My thought was that when these two are used in practice, they are layers on top of your base statistics. In other words, from a design perspective, the fundamental point of a class would be to control the growth rate of say strength as compared to stamina, or speed as compared to endurance. From there you would grow that into the creation of abilities that function along synergies of the basic statistics, mages have higher mana pools and mana regen so they get spells for instance. Skills approach statistics from a secondary angle of competency, for instance if our skills are a range of 1-5, then at 1 you can leverage 20% of the underlying statistic, and at 5 you leverage 100% of the underlying statistic. It wasn't a hard leap from there to say, "why not just play around with the statistics directly."
From there I later decided that the best approach for abilities was to simply have them 'unlock' at certain statistical gates. In this way, the player is responsible for building their own character's abilities and style. However, not everyone is a class designer, and not everyone can run around min-maxing at all times. While not the entire reason, that played a large part in my decision to work off the morphing system rather than a straight point buy. The great hopes were that it would simplify the decision making process for players, ease balancing somewhat by creating decisions between things rather, and that players would go with things that they preferred the look of over whatever the strict min/max is.
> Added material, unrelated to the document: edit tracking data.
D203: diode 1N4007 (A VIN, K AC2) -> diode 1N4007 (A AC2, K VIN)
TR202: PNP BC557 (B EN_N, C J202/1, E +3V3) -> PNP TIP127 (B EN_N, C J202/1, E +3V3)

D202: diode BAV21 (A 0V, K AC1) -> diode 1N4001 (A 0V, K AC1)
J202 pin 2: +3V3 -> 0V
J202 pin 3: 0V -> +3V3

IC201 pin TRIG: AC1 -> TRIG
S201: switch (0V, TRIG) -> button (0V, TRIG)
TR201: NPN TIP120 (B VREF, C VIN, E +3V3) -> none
The brief mention of levels at the end is actually a very important distinction. The way levels are handled in every MMO that has them, that comes to mind, is that you are progressing towards the next statistics gate. In other words, any particular level is more or less a plateau of base statistical progression until you fill the XP bar. In ShW on the other hand, a level is more similar to a weight class. Two people with a level of 5 in the same gear are not likely to be perfectly equal, one could be towards the high end, the other towards the low end. Which leads to...
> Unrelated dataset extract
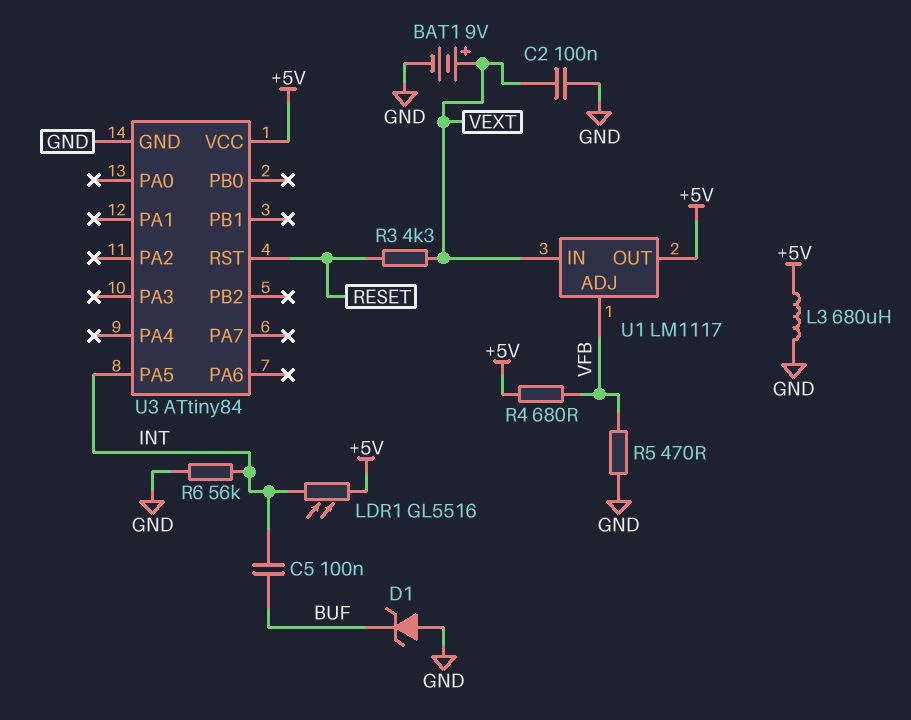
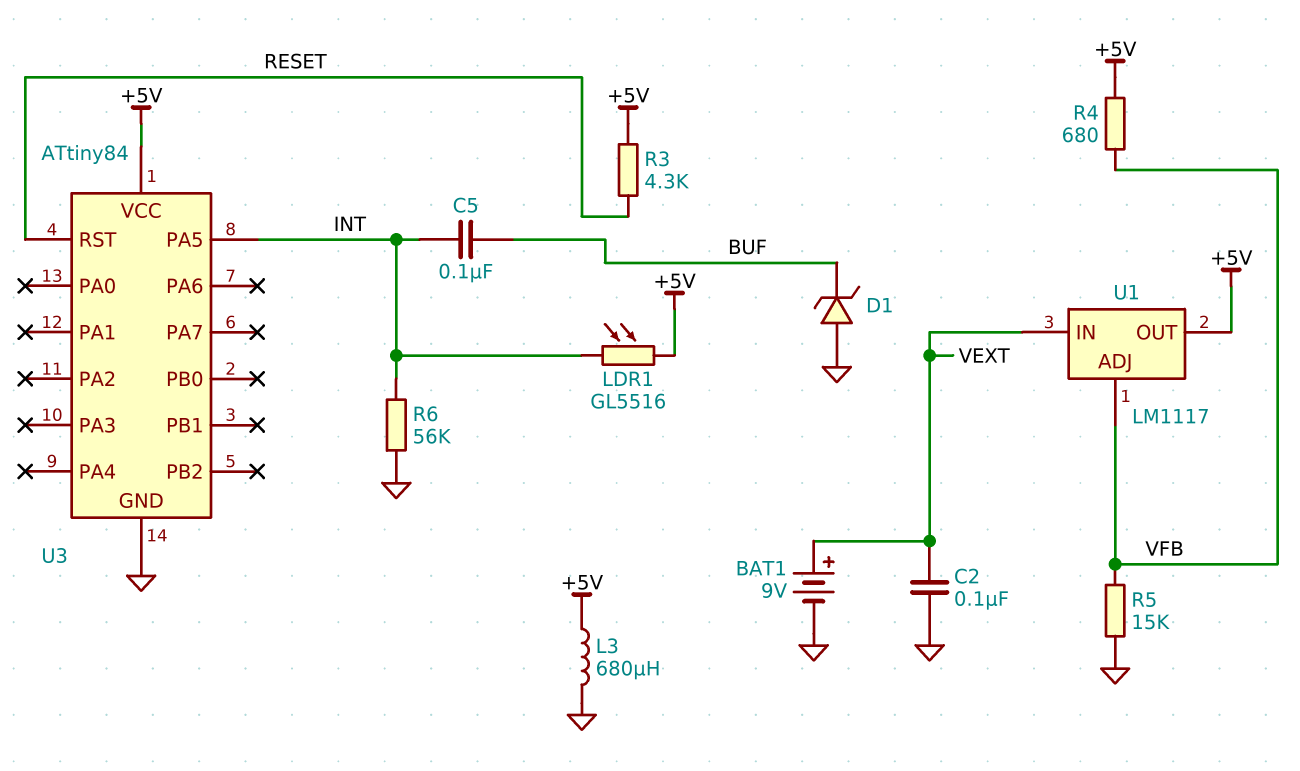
R3: 4.3k (RESET, VEXT) -> 4.3k (+5V, RESET)
R5: 470 (GND, VFB) -> 15k (GND, VFB)

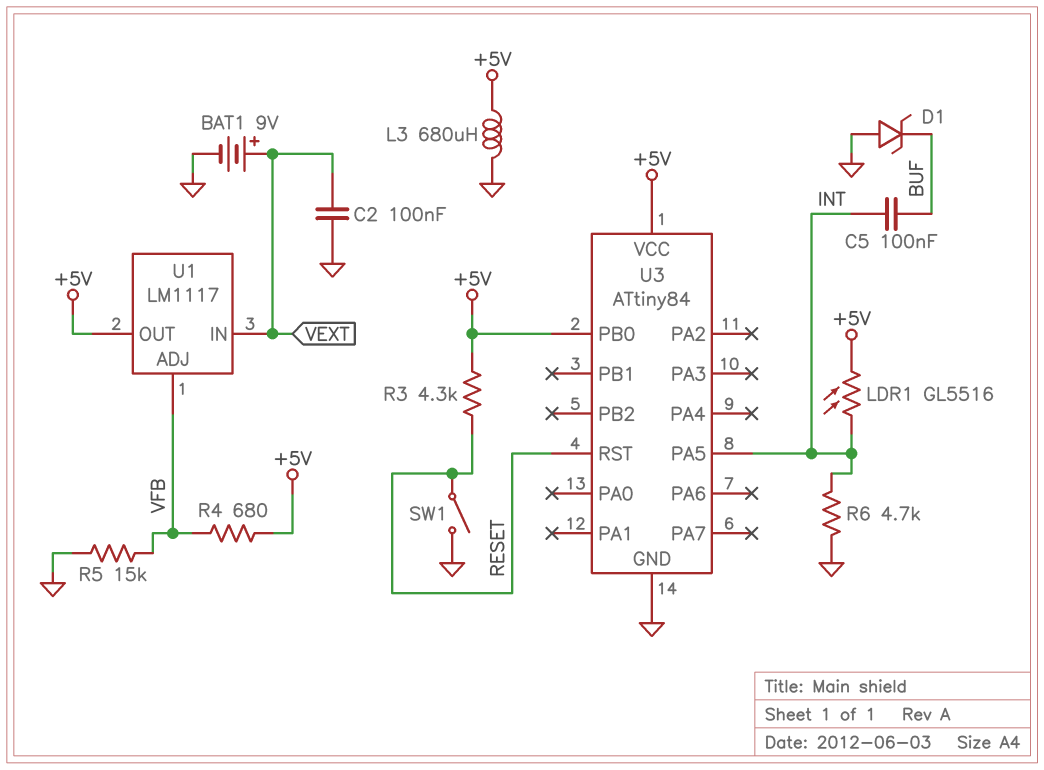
R6: 56k (GND, INT) -> 4.7k (GND, INT)
SW1: none -> switch (GND, RESET)
U3 pin PB0: none -> +5V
The first part has to do with this new concept of levels. Basically, by limiting people to fighting relatively speaking within their weight class you almost entirely disassociate the level carrot from the stick in terms of PvP. And in retrospect, I think I would make that just "cannot initiate combat with players over five levels below you." I know from Neveron that there were plenty of people who held their empires at the point at which logistics became nightmarish, simply because they preferred to stick to more tactical combat. In WoW I held myself at level 39 for a long time, just because I had more fun with BGs and the occasional instance run than I was having leveling. By designing PvP bottom up with this weight-class style of mentality, you leave openings for those who don't want to become "all powerful" to still be useful.
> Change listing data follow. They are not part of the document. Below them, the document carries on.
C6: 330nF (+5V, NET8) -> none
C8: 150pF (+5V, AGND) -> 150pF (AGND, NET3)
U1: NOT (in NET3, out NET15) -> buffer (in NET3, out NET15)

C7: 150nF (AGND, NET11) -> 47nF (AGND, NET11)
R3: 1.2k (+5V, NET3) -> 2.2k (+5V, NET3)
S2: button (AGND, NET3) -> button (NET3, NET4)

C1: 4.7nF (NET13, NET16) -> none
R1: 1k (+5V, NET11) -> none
The segment on bounties though has been pretty much completely removed. Between the obvious abuses of simply having carnalists kill each other all day, I've also realigned my views of the main island being more or less 0.0 space. On the other hand, the area right outside Ventrair's gate is one of my biggest concerns. Much like low security space in EVE, it's simply the most fertile zone for pirates and griefers to occupy. That area where you're still close enough to the safe zone to abuse it to your own advantage if needed. I don't have a solid answer yet, but it is constantly on my mind.
My mental image of cities changed forever after playing SWG and wandering into a player built city. I took one look at the sea of shanties, the total lack of direction and terrible planning and said, "ye... no." From then on I kind of came to the conclusion that player built buildings should always be within the confines of a city. I'm certainly greatly in favor of giving people all the tools they need for easy and efficient city planning, and certainly in favor of setting aside space in and around Ventrair specifically for players without guilds. At the end of the day though, I'd rather that housing be to some extent a social decision, something to build a community up. My problem with the shanty town is that for those not "initiated" to the communities, the lack of order and organization acts as a barrier to interaction with a cities respective community.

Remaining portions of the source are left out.